Bayesian Fermi Estimation with `fermi`: The Chicago Piano Tuners Example
chicago-piano-tuners.RmdIntroduction
The fermi package supports Bayesian Fermi estimation:
breaking down uncertain quantities into components (decomposition),
expressing beliefs as probability distributions (priors), and building
uncertainty into the final estimates.
This vignette demonstrates the classic Fermi problem: > How many piano tuners are in Chicago?
We will:
- Decompose the problem.
- Construct expert-driven priors.
- Run a Bayesian Fermi simulation.
- Summarise and visualise the resulting distribution.
How many piano tuners are in Chicago?
If you didn’t have access to data, how would you estimate the number of piano tuners in Chicago?
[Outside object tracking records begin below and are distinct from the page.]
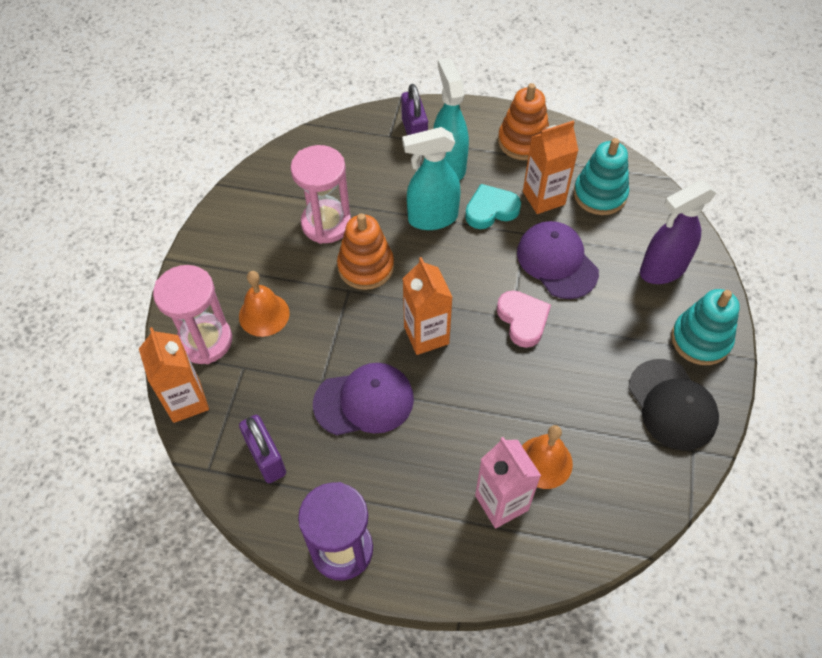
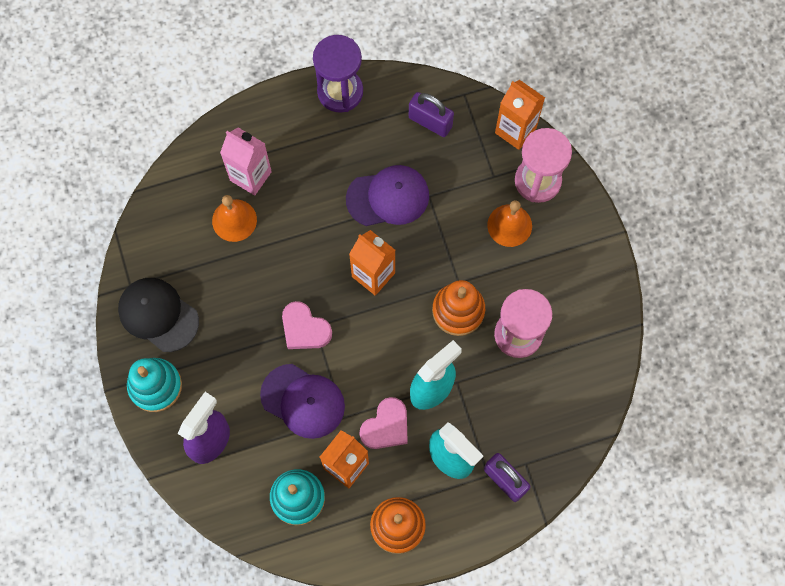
camera: 150 degrees right, 15 degrees up
(364, 401) = (388, 197): purple cap -> purple cap turned 150 degrees counterclockwise
(491, 210) = (386, 426): turquoise heart -> pink heart

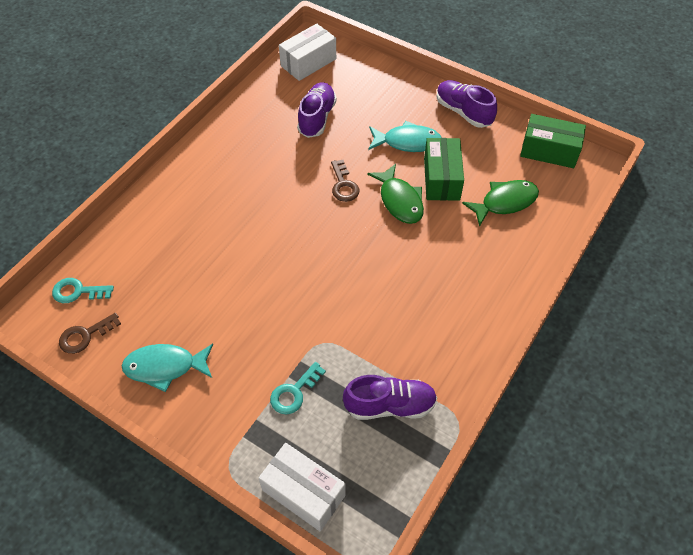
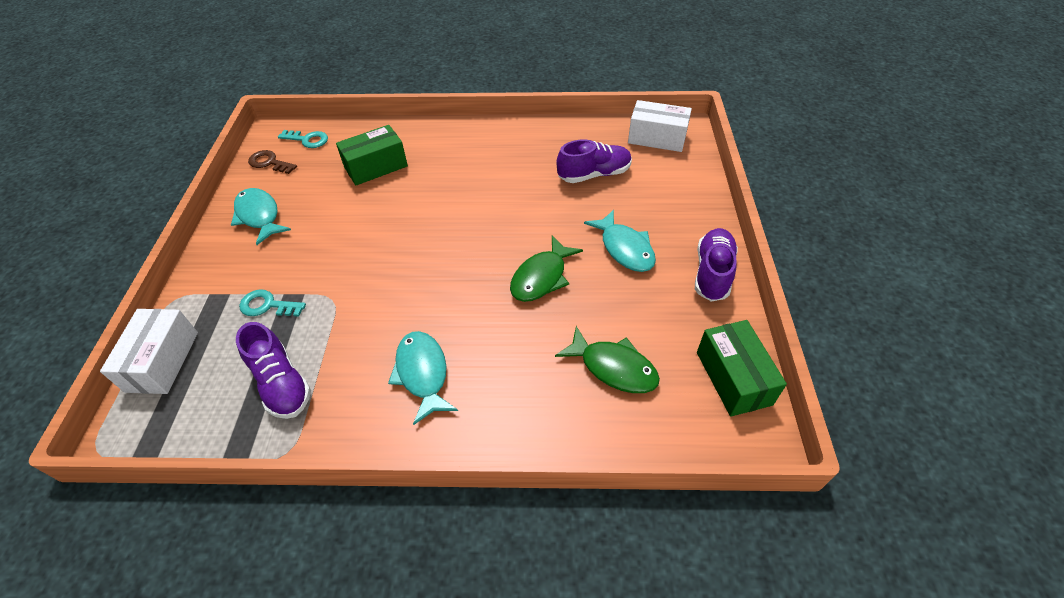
camera: 60 degrees right, 5 degrees down
(78, 292) = (308, 140): turquoise key -> turquoise key turned 135 degrees clockwise
(343, 185) = (527, 229): brown key -> none
(441, 179) = (599, 297): green box -> green box (376, 167)
(441, 309) = (422, 374): none -> turquoise fish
A Fermi estimate breaks the problem into smaller components that can be estimated more easily. We then combine these estimates to get a final answer.
A Bayesian version of this approach encodes uncertainty about each component as a probability distribution (a prior). We then use Monte Carlo simulation to propagate this uncertainty through the calculation, resulting in a probability distribution for the final estimate.
First, we need to decompose the problem by breaking it down into smaller parts.
The decomposition we will use is:
Prior beliefs from expert judgement
Population of Chicago
Belief: 80% probability between 2.5M and 3.5M.
We’ll encode this belief as a gamma prior using the
expert_gamma_prior() function. We are using a gamma
distribution here because the population is a positive count.
population_prior <- expert_gamma_prior(
q = c(2.5e6, 3.5e6),
p = c(0.1, 0.9)
)
#> Warning in expert_gamma_prior(q = c(2500000, 3500000), p = c(0.1, 0.9)):
#> expert_gamma_prior: quantile match may be imprecise. Squared error on q:
#> 2.39e+08 (method = normal, shape ~= 59.1)
population_prior
#> fermi prior
#> Distribution: gamma
#> Source : expert
#> Parameters :
#> $shape
#> [1] 59.12548
#>
#> $rate
#> [1] 1.970849e-05Let’s check expert_gamma_prior() has captured our
beliefs correctly:
Household size
Belief: Mean ≈ 2.7; 80% probability between 2.2 and 3.2.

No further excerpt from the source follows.